Just what the hell is "affordable housing"? Are we talking about Section 8 housing? Or an apartment building that charges a couple hundred dollars less than market rate for "low income" residents? I have no idea where all the retail, restaurant and hotel people live. They all can't live in TJ or with their parents. Two people living together making minimum wage can not afford to live in San Diego.

"affordable" is in the eye ( and pocket book) of the developers. the bar is constantly being raised depending on what incentives are offered ($$)

"Low-income" housing is that which would eat 30% of the annual pay of a family earning 80% of the area's median income - for a family of four, that's $77,850, or about $1950/mo for rent.

"Affordable" housing includes anything under 120% of area median - for the same family of four that's $116,775, with a corresponding monthly rental budget of $2920.

Thank you. Proof that there is nothing affordable about affordable housing. Where do those who work in the Walmart economy live? Slums are created by slumlords renting apartments to multiple people.
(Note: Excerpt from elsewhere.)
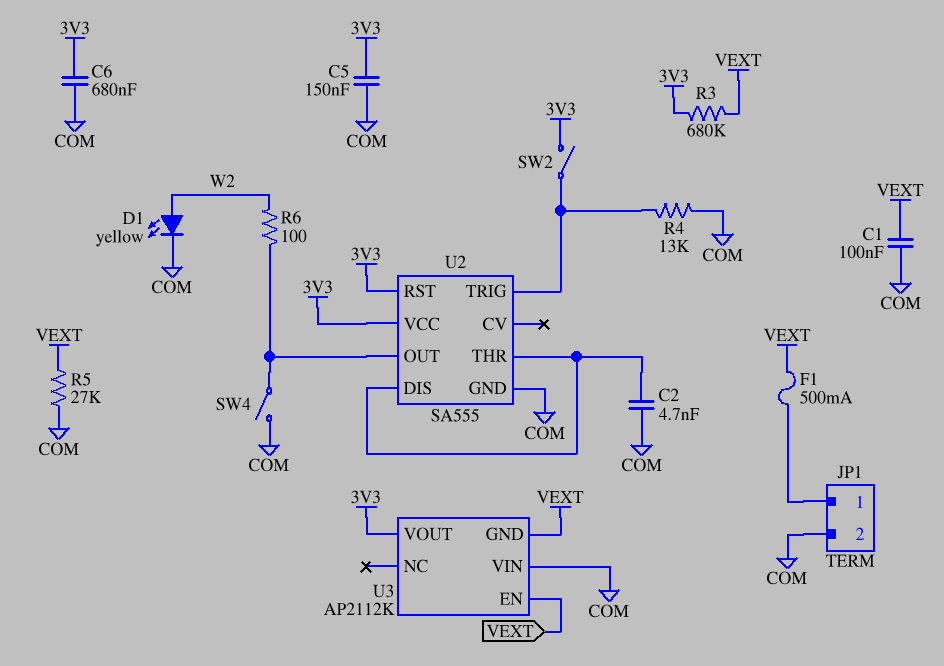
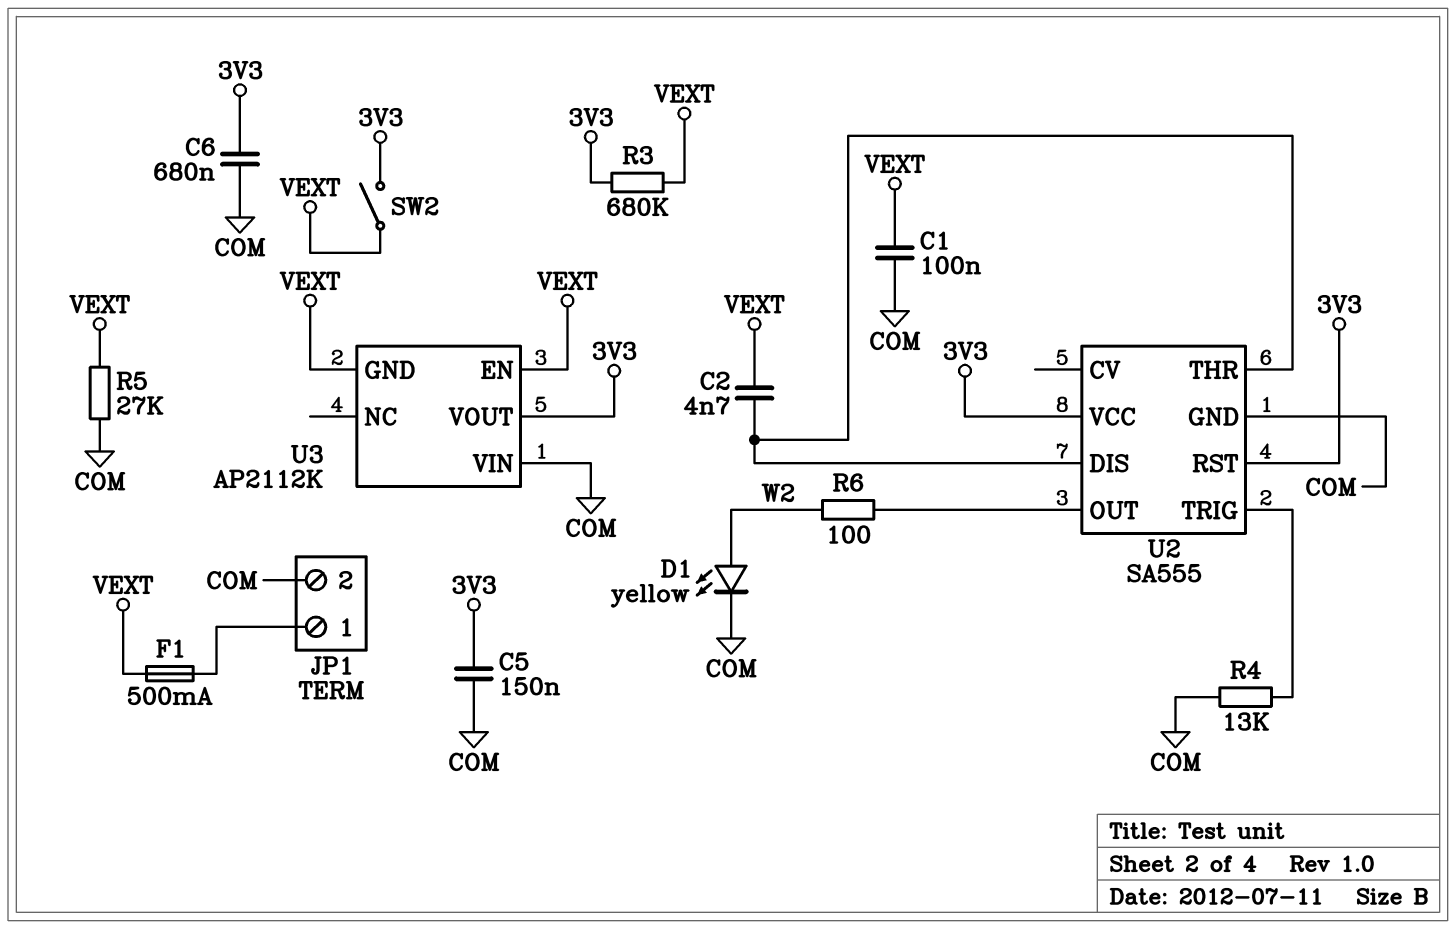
C2: 4.7nF (COM, U2/DIS) -> 4.7nF (U2/DIS, VEXT)
SW2: switch (3V3, U2/TRIG) -> switch (3V3, VEXT)
SW4: switch (COM, U2/OUT) -> none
Some "low-income" housing IS affordable." An example (it's fully rented, of course) is Atmosphere at 4th & Beech downtown. Rents are $500 (studio) to $1,215. SD needs at least 20 more buildings like it.

It would be a dream for many of us to only have to spend 30% of our income on housing.

Mr. Collier sure has been disrespected after his generosity to his community. They stole the name of the middle school named after him, and now, this land he specifically left to be open space or a park is being stolen by the city to bring in tax revenue.